Trump's legal team is expected to begin presenting its defense on Saturday, a fact Trump bemoaned in a Friday tweet, saying "looks like my lawyers will be forced to start on Saturday, which is called Death Valley in T.V."
As the audience of Senate jurors sat through another long day, and night on Thursday, the prosecutors outlined the charge. They argued that Trump abused power for his own personal political benefit ahead of the 2020 election, even as the nation's top FBI and national security officials were publicly warning off the theory that it was Ukraine, not Russia, that interfered in the 2016 election.

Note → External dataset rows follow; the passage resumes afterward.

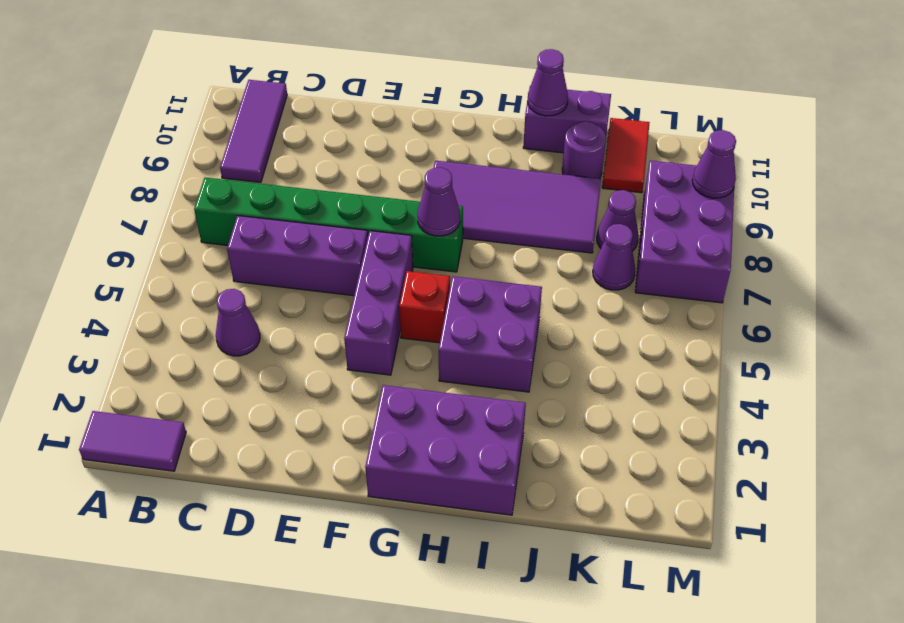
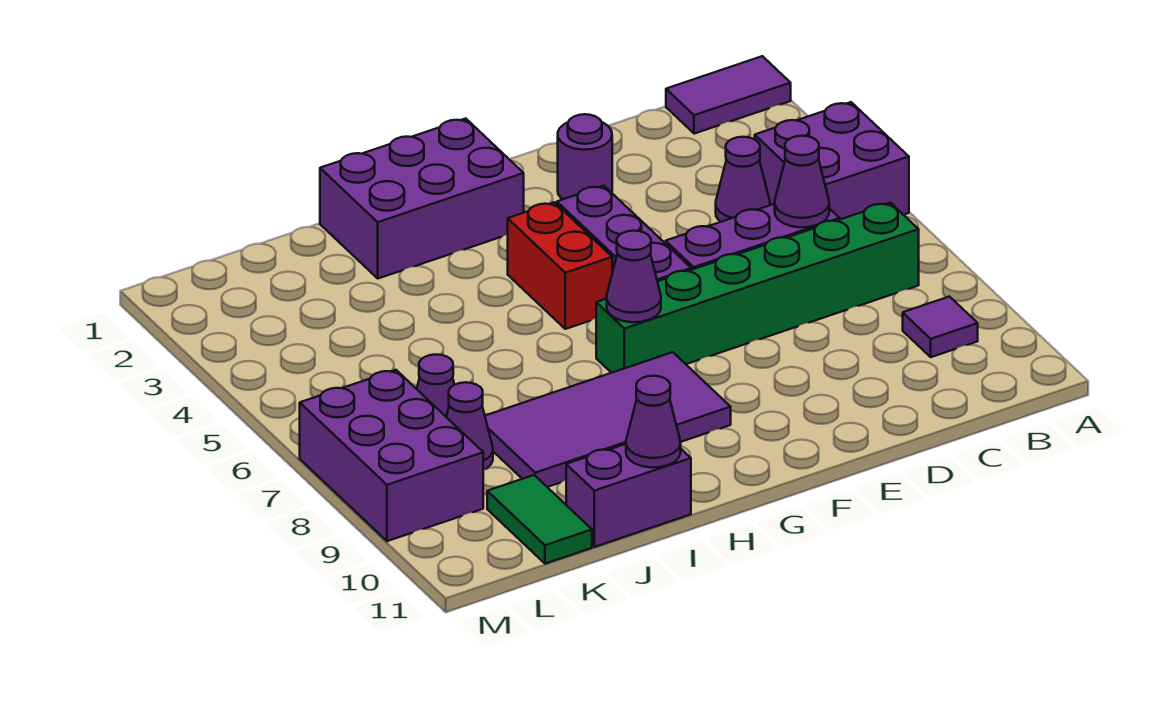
purple tile B9:B11 level 1 -> purple tile B9 level 1
red brick G5 level 1 -> red brick G4:G5 level 1
purple brick H4:I5 level 1 -> purple brick A4:B5 level 1
purple round brick J10 level 1 -> purple round brick E2 level 1
red tile K10:K11 level 1 -> green tile K10:K11 level 1
purple cone M9 level 2 -> purple cone C6 level 2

"That's what Donald Trump wanted investigated or announced — this completely bogus Kremlin-pushed conspiracy theory," said Rep. Adam Schiff, the chairman of the House Intelligence Committee who is leading the prosecution, during Thursday's session.
At the close of the evening Schiff made an emotional plea to senators to consider what was at stake as Trump is accused of seeking Ukrainian probes of political foe Joe Biden and Biden's son while holding back congressionally approved military aid as leverage.

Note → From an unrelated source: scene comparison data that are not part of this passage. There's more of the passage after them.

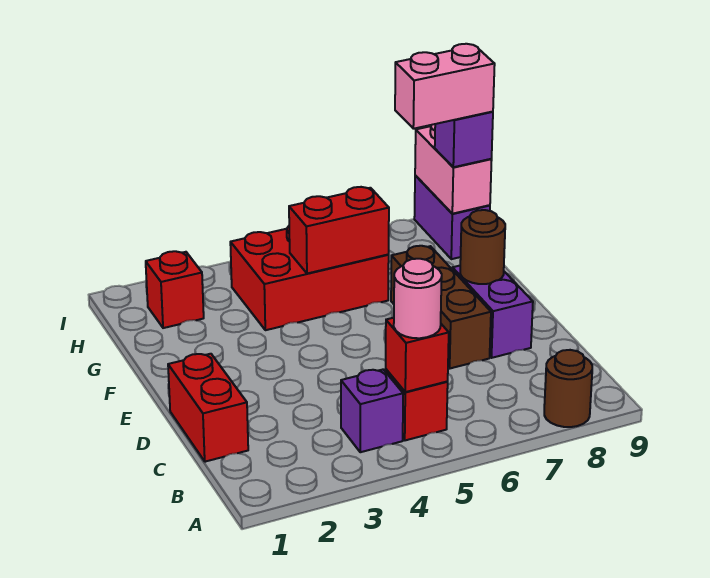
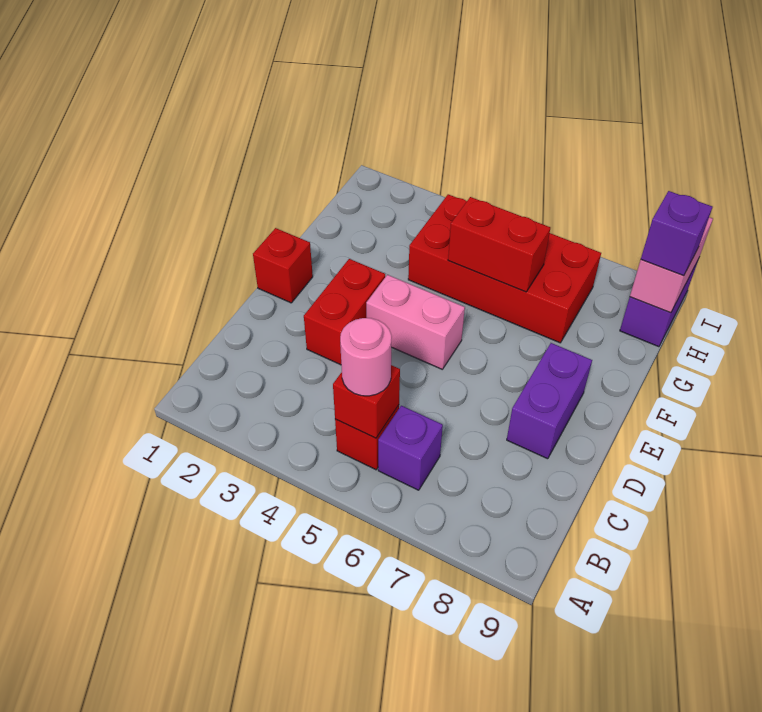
brown round brick A8 level 1 -> none
purple brick B4 level 1 -> purple brick B6 level 1
red brick C1:D1 level 1 -> red brick D3:E3 level 1
brown brick D7:F7 level 1 -> none
brown round brick E8 level 2 -> none
red brick G4:H6 level 1 -> red brick G4:H7 level 1
red brick H2 level 1 -> red brick E1 level 1
pink brick H8:H9 level 4 -> pink brick E4:E5 level 1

"Right matters," he said, quoting Army officer Lt. Col. Alex Vindman who had testified in the House. "Otherwise we are lost."
The president is being tried in the Senate after the House impeached him last month, accusing Trump of abusing his office by asking Ukraine for the investigations while withholding the aid from a U.S. ally at war with bordering Russia. The second article of impeachment accuses him of obstructing Congress by refusing to turn over documents or allow officials to testify in the House probe.
Republicans, growing tired of the long hours of proceedings, have defended Trump's actions as appropriate and cast the process as a politically motivated effort to weaken him in the midst of his reelection campaign. Republicans hold a 53-47 majority in the Senate, and acquittal is considered likely.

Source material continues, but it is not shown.